For what time there is summer,
Island, cornice. Weeping
And singing of what declines
Into the earth. But of having,
Not of not having. What abounds.
Amazed morning after morning
By the yielding. What times there are.
My fine house that love is.
With four decades' hindsight, I can see now the degree to which Jack’s strategies in this ten-line stanza are derived from the influence of Gilbert’s old
Two pages later, Gilbert’s next poem is an imitation – I’ve heard Jack himself call it that – of Robert Duncan, whose title is its first line:
“Perspective,” he would mutter, going to bed.
“Oh che dolce cosa e questa
Prospettiva.” Uccello.
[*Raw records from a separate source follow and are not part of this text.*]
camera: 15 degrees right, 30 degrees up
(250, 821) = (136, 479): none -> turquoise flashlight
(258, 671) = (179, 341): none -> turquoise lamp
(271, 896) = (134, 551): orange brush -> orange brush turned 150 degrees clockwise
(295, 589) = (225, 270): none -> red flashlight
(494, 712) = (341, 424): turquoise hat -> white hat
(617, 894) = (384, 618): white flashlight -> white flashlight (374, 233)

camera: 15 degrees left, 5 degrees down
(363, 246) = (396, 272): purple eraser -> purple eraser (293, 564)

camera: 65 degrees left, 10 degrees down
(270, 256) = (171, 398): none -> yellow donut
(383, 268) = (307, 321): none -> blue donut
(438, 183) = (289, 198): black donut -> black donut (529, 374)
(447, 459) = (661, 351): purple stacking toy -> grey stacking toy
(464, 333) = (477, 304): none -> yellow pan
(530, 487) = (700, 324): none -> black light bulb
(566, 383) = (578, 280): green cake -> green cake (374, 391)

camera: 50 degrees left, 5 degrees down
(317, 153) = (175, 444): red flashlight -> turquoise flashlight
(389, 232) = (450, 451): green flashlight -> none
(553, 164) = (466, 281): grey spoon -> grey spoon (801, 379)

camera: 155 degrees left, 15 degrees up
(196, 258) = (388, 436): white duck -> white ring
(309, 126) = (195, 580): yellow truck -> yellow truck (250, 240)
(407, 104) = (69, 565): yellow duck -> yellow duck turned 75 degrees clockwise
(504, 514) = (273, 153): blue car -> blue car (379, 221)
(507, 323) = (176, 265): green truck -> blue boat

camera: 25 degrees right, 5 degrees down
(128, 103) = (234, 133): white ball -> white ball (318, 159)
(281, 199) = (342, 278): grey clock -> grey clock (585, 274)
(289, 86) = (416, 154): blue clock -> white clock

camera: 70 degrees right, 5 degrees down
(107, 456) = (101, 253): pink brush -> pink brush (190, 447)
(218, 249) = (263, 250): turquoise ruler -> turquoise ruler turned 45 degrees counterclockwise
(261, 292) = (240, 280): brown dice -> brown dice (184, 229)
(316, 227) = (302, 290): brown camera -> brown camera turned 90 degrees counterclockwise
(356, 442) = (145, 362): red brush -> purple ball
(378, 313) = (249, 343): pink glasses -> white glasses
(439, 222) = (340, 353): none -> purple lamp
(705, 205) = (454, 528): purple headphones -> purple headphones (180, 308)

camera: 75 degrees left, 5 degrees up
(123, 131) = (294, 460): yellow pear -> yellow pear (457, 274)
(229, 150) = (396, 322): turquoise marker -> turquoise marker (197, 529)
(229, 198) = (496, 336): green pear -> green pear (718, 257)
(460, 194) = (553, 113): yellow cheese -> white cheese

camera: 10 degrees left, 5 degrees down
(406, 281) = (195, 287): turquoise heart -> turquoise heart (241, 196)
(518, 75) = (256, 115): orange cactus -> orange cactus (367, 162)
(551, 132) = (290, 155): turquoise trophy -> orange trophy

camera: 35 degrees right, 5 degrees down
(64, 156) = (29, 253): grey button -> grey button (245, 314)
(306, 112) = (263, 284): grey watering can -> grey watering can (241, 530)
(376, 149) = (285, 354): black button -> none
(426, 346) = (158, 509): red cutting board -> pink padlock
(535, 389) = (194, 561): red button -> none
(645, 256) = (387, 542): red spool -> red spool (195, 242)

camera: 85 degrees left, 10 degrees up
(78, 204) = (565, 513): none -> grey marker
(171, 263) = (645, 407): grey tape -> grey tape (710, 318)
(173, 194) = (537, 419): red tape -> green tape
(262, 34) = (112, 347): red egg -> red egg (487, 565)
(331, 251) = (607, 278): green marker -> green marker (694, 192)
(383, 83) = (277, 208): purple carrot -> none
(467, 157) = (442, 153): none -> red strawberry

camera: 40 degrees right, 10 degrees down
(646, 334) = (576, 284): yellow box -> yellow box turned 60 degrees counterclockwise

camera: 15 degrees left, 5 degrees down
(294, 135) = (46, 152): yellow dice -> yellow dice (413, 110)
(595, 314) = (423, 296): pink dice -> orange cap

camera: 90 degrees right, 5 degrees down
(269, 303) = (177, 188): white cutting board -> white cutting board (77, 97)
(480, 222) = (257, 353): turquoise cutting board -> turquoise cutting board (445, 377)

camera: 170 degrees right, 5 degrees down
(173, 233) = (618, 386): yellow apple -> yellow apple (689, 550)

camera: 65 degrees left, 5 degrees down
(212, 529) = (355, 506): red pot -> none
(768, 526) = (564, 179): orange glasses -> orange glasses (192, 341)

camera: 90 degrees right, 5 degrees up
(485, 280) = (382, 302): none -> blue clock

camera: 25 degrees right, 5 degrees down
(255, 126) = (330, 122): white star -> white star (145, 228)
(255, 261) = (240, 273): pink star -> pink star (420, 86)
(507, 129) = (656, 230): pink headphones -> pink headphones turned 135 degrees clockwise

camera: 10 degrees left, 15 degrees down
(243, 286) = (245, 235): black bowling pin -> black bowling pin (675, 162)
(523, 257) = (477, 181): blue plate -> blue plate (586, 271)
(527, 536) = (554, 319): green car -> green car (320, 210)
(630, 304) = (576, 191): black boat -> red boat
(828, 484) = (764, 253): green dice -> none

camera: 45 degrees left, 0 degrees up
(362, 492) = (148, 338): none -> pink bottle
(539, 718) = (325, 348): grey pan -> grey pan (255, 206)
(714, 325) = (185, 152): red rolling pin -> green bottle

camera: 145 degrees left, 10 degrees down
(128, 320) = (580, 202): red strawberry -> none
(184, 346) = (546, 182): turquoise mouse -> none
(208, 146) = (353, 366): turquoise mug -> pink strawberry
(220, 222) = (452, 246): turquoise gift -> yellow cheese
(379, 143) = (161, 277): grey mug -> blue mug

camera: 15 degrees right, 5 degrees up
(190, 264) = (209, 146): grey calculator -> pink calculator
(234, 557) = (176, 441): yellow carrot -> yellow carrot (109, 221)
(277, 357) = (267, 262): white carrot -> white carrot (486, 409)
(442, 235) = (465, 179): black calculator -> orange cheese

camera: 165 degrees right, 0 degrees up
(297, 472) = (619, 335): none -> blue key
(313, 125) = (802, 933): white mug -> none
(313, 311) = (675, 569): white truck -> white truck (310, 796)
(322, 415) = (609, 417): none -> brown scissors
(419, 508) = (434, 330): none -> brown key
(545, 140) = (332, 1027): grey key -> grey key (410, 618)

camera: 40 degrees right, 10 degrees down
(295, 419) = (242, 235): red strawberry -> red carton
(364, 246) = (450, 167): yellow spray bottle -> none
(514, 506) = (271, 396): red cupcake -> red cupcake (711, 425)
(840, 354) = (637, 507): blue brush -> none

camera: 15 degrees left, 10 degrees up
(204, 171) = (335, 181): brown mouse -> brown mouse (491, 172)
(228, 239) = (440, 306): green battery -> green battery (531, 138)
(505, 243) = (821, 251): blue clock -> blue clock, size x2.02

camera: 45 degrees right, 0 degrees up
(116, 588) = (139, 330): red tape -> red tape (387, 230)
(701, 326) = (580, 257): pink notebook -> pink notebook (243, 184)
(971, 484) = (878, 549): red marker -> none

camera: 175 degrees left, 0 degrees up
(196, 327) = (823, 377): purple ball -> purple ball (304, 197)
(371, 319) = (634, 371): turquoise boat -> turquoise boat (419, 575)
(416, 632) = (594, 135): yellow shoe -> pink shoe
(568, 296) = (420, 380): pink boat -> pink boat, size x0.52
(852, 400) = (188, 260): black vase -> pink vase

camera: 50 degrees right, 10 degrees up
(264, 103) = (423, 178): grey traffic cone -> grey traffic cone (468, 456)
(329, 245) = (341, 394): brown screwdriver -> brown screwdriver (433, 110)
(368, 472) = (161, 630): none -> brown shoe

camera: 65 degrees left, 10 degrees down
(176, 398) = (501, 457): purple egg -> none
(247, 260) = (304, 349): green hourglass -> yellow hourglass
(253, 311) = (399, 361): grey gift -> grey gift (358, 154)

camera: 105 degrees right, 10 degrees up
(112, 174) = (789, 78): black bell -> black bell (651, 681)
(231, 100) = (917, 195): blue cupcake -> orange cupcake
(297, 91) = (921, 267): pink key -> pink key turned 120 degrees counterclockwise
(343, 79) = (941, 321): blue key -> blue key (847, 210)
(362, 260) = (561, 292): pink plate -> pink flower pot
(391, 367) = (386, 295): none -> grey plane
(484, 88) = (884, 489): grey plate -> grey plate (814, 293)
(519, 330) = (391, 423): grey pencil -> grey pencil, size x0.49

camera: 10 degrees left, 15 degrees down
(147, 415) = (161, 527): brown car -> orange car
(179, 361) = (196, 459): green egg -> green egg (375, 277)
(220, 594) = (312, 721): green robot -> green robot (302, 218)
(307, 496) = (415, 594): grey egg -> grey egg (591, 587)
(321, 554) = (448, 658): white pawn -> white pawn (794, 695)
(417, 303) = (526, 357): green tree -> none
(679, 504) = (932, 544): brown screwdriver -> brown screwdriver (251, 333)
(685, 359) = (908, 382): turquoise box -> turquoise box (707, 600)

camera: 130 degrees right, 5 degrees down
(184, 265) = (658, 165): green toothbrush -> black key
Bird.
And I am as greedy of her, that the black
Horse of the literal world might come
Directly on me. Perspective. A place
To stand. To receive. A place to go
Into from. The earth by language.
Who can imagine antelope silent
Under the night rain, the Gulf
At
In
An adobe house magenta and crimson
Who thought they were painting it red. Or pretty.
So neither saw the brown mountains
Move to manage that great house.
The horse wades in the city of grammar.
The earth by language…the city of grammar. Gilbert can almost feel it, but he can only talk about it & that coming right to the edge of language writing without ever getting there is sort of the tantric sex of this & so many other of his first-rate works. I remember at the time thinking that the phrase “Or pretty” juts out there so awkwardly, it functions almost as a scar of sincerity on the work itself.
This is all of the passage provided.